__INPUT__.
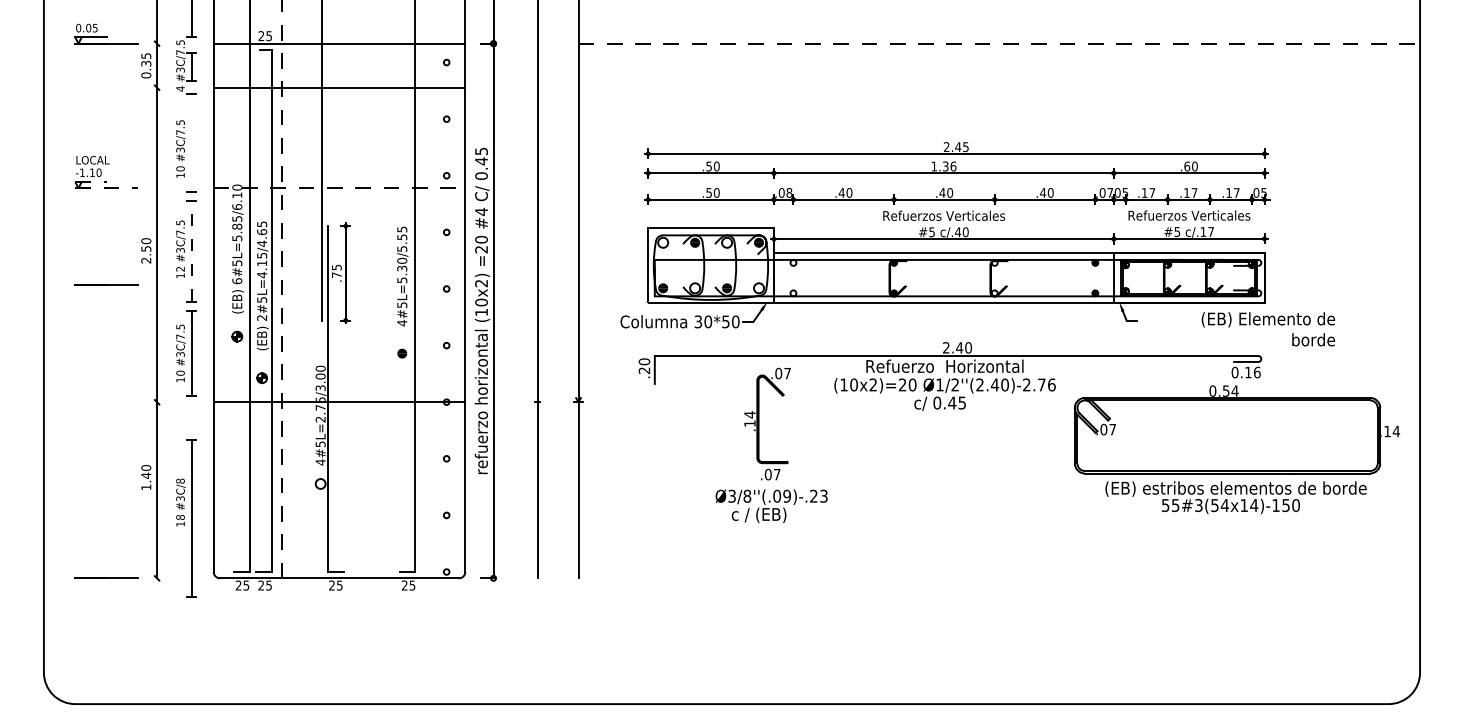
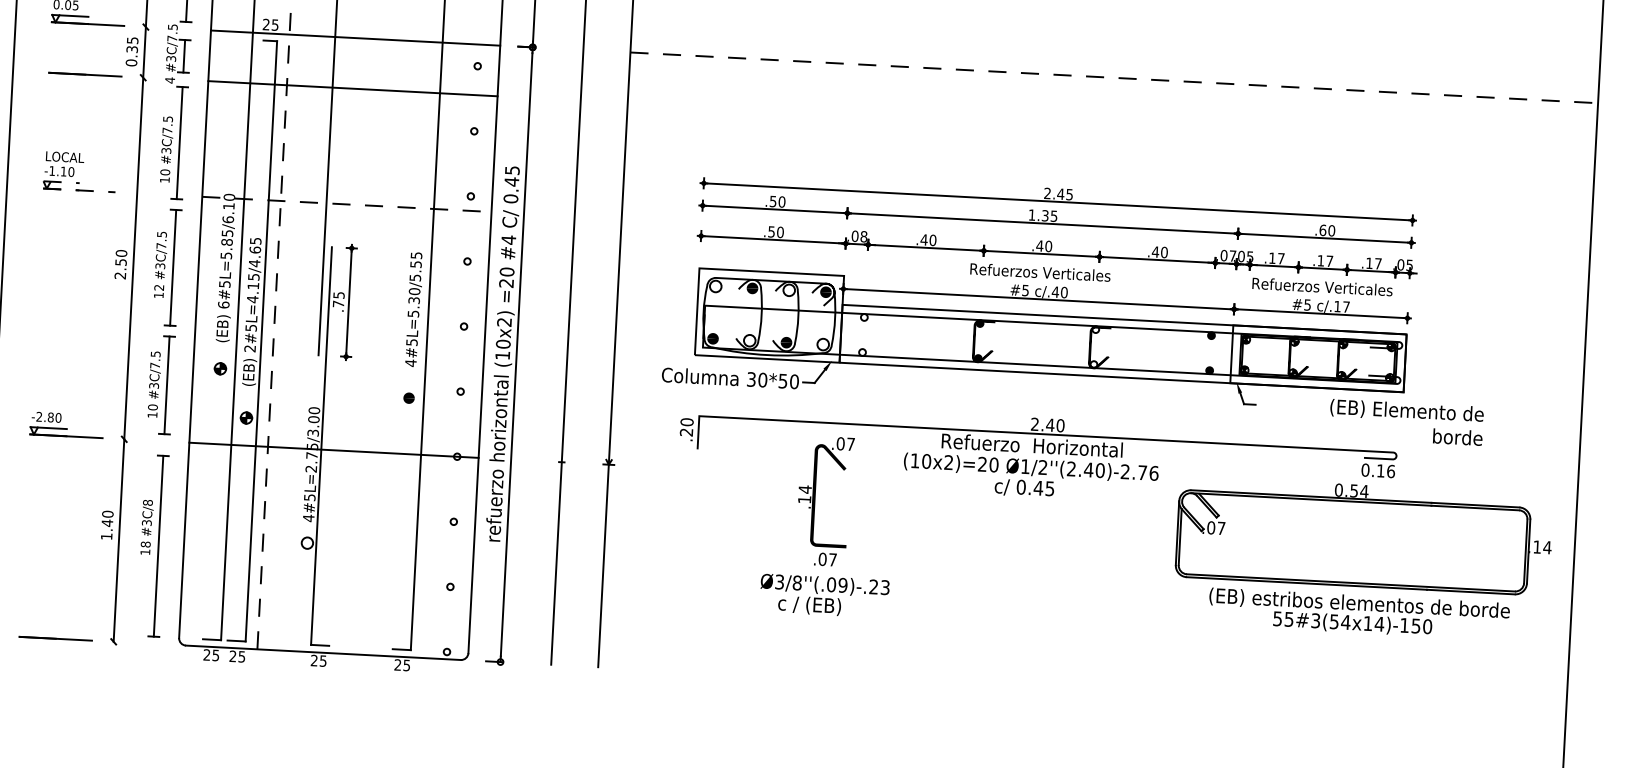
line: (191, 142) -> (179, 142), added
text: (953, 166) -> (1054, 216), 1.36 -> 1.35
line: (191, 250) -> (172, 266), dashed -> solid
line: (106, 284) -> (85, 74), moved
part: (106, 392) -> (66, 425), added
part: (186, 518) -> (152, 546), moved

__TASK GOAL__.
Lines with "added" in them are what the answer must contain; copy each from the records above.

__SOLUTION TO THIS EXERCISE__.
line: (191, 142) -> (179, 142), added
part: (106, 392) -> (66, 425), added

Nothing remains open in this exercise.